Originally made by the Partido Popular when the right-wing party was in power, it was aimed at forcing the Rock to change its taxation system.
If it had succeeded, Gibraltar would have had to have a corporate tax similar to the UK.
The current system, which was approved by the European Commission and the UK, gives international companies a real reason to move their offices to the British territory.
The Chief Minister Fabian Picardo admitted that the case had lost some impact due to Gibraltar leaving the EU.
“We will now leave the EU with clarity that on such a fundamental issue as Gibraltar’s independent taxing powers there was never a requirement that Gibraltar should be treated as part of the UK’s fiscal territory,” he said.
“This was the position of the European Commission, the United Kingdom and Gibraltar.
“We therefore welcome the withdrawal of the case.”
Although Picardo was confident ‘Spain’s challenge was unlikely to succeed’, it would have had to be defended by the UK with Gibraltar’s help.

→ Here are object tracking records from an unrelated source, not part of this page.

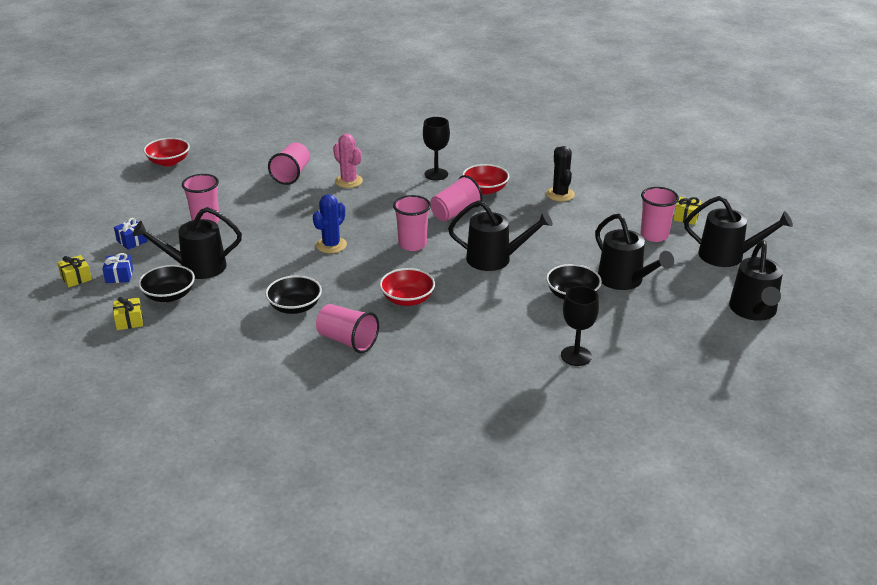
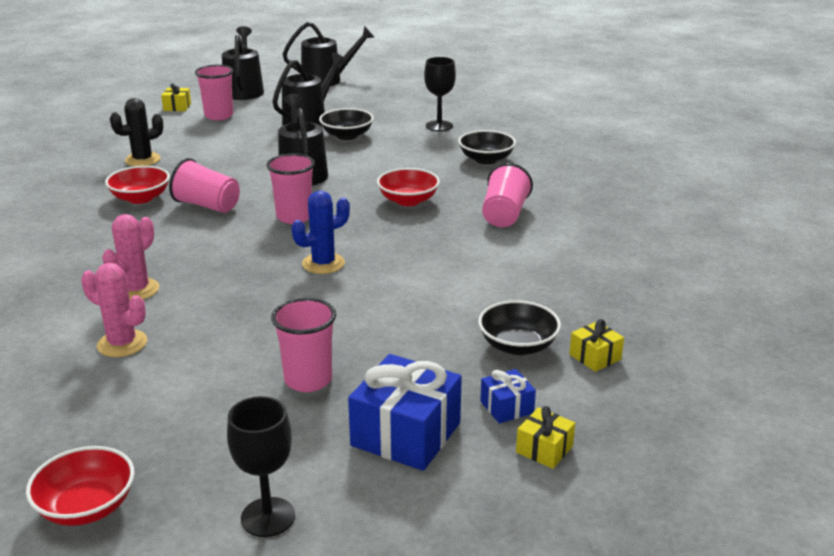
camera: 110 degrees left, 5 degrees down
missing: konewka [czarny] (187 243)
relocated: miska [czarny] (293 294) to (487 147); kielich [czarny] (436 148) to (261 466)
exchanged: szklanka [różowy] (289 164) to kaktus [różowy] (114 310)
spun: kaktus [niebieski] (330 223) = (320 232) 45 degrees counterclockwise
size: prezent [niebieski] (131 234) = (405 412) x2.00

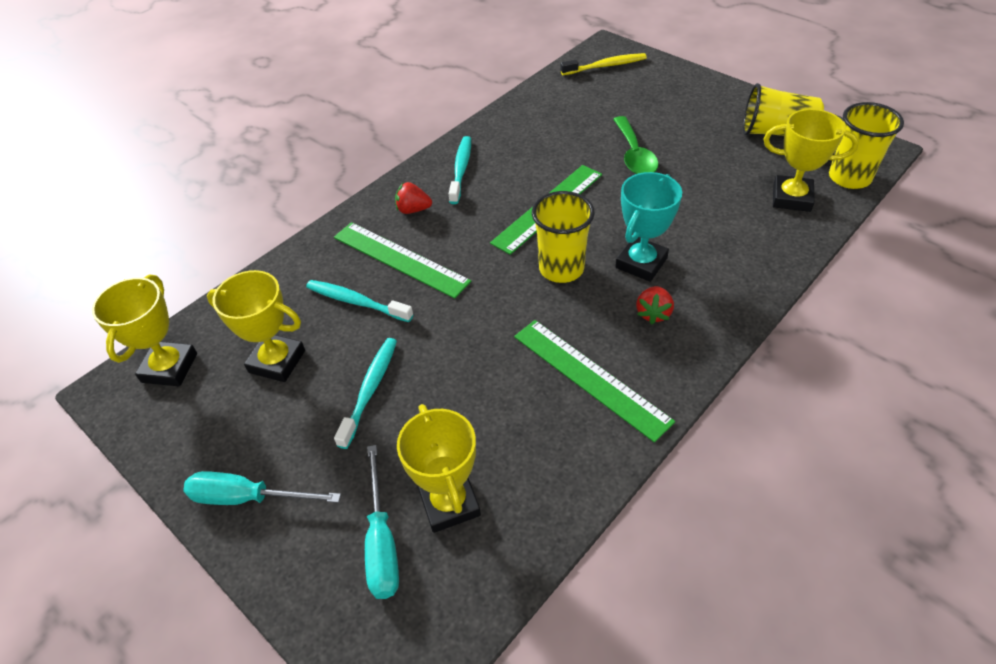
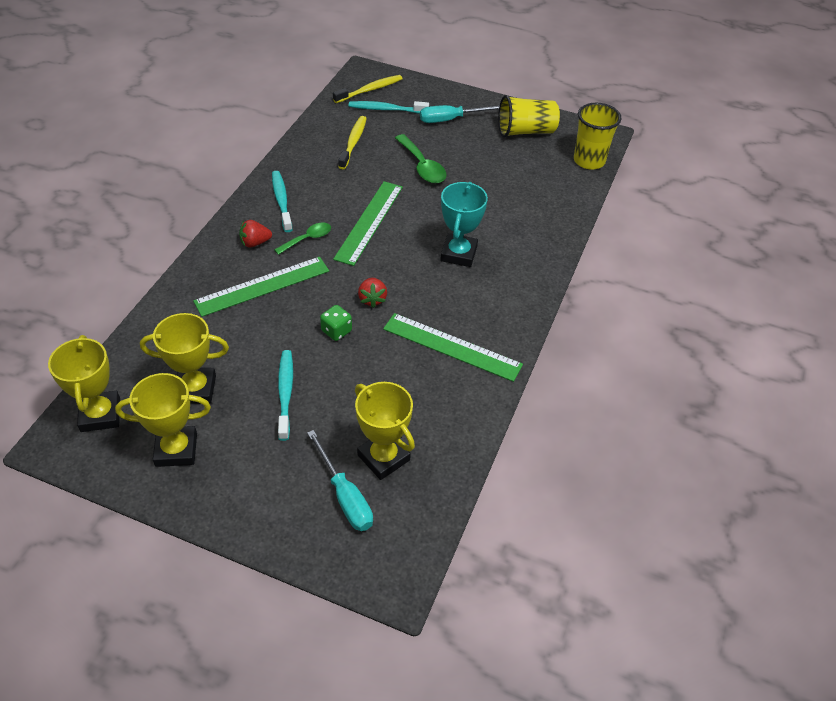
camera: 25 degrees left, 0 degrees up
missing: szklanka [żółty] (563 237)
appeared: łyżka [zielony] (302 239); kostka do gry [zielony] (336 323); szczoteczka do zębów [żółty] (352 142)
relocated: śrubokręt [turkusowy] (262 488) to (460 114); szczoteczka do zębów [turkusowy] (359 301) to (389 107); truskawka [czerwony] (655 305) to (372 293); puchar [żółty] (811 160) to (163 420)
spun: linijka [zielony] (402 260) = (261 287) 45 degrees counterclockwise

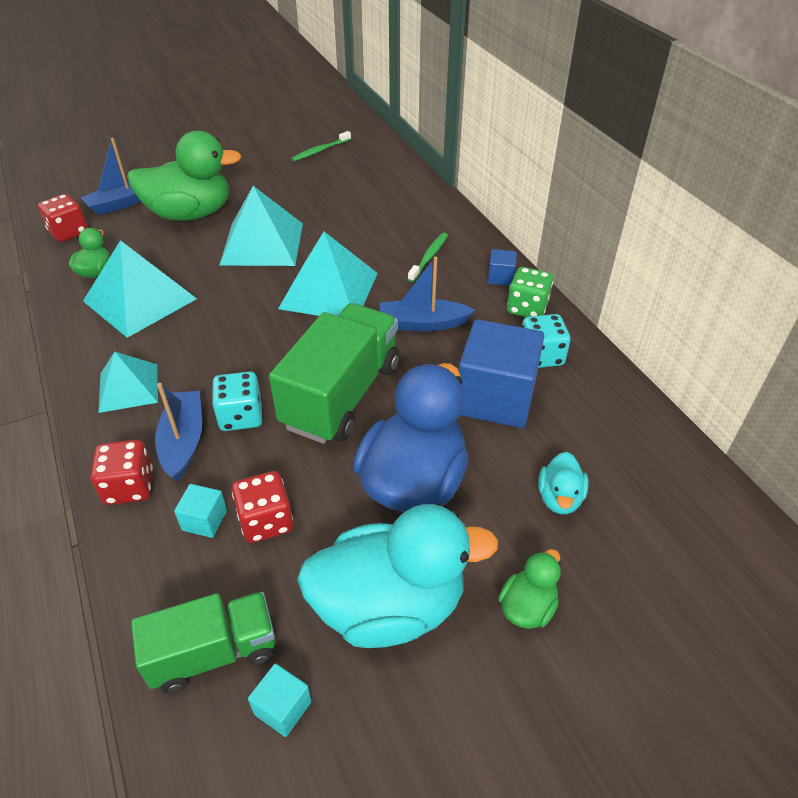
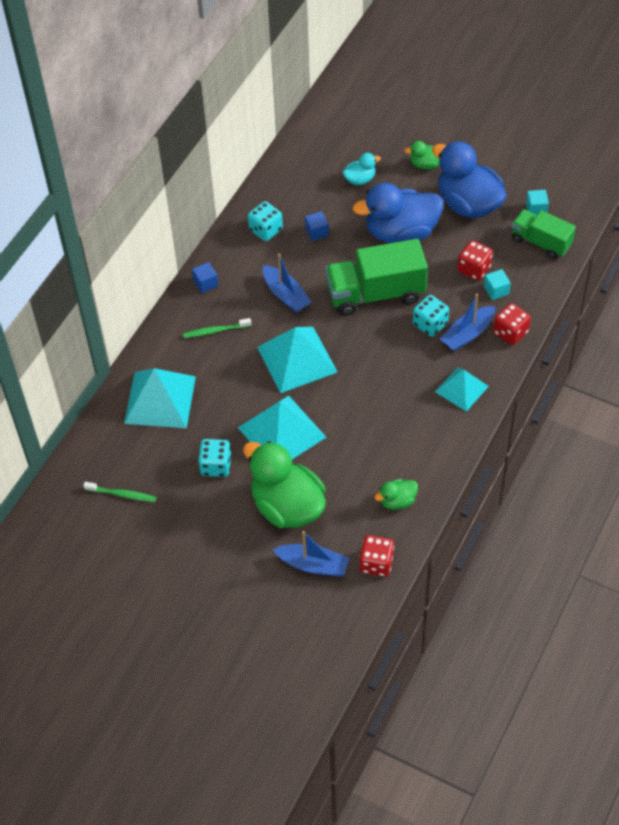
camera: 125 degrees left, 10 degrees up
missing: kostka do gry [zielony] (530 292)
appeared: kostka do gry [turkusowy] (215 458)
relocated: piramida [turkusowy] (140 289) to (160 398)
colour: kaczka [turkusowy] (397 576) to kaczka [niebieski] (469 179)
size: sześcian [niebieski] (501 373) = (317 226) x0.43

The case concerns Spain’s view that Gibraltar is still a colony and not a self-governing territory.
This change of tune comes as Spain continues talks with Gibraltar over keeping the frontier flowing freely.
At present the only thing we know for certain is that 15,000 workers that cross into the Rock everyday will continue to be able to do so without extra frontier checks.
If the UK can agree a deal with the EU, Gibraltar could even become part of Schengen and the Common Market.
This could turn the dream of sharing wealth with the relatively poor area into an entirely possible reality.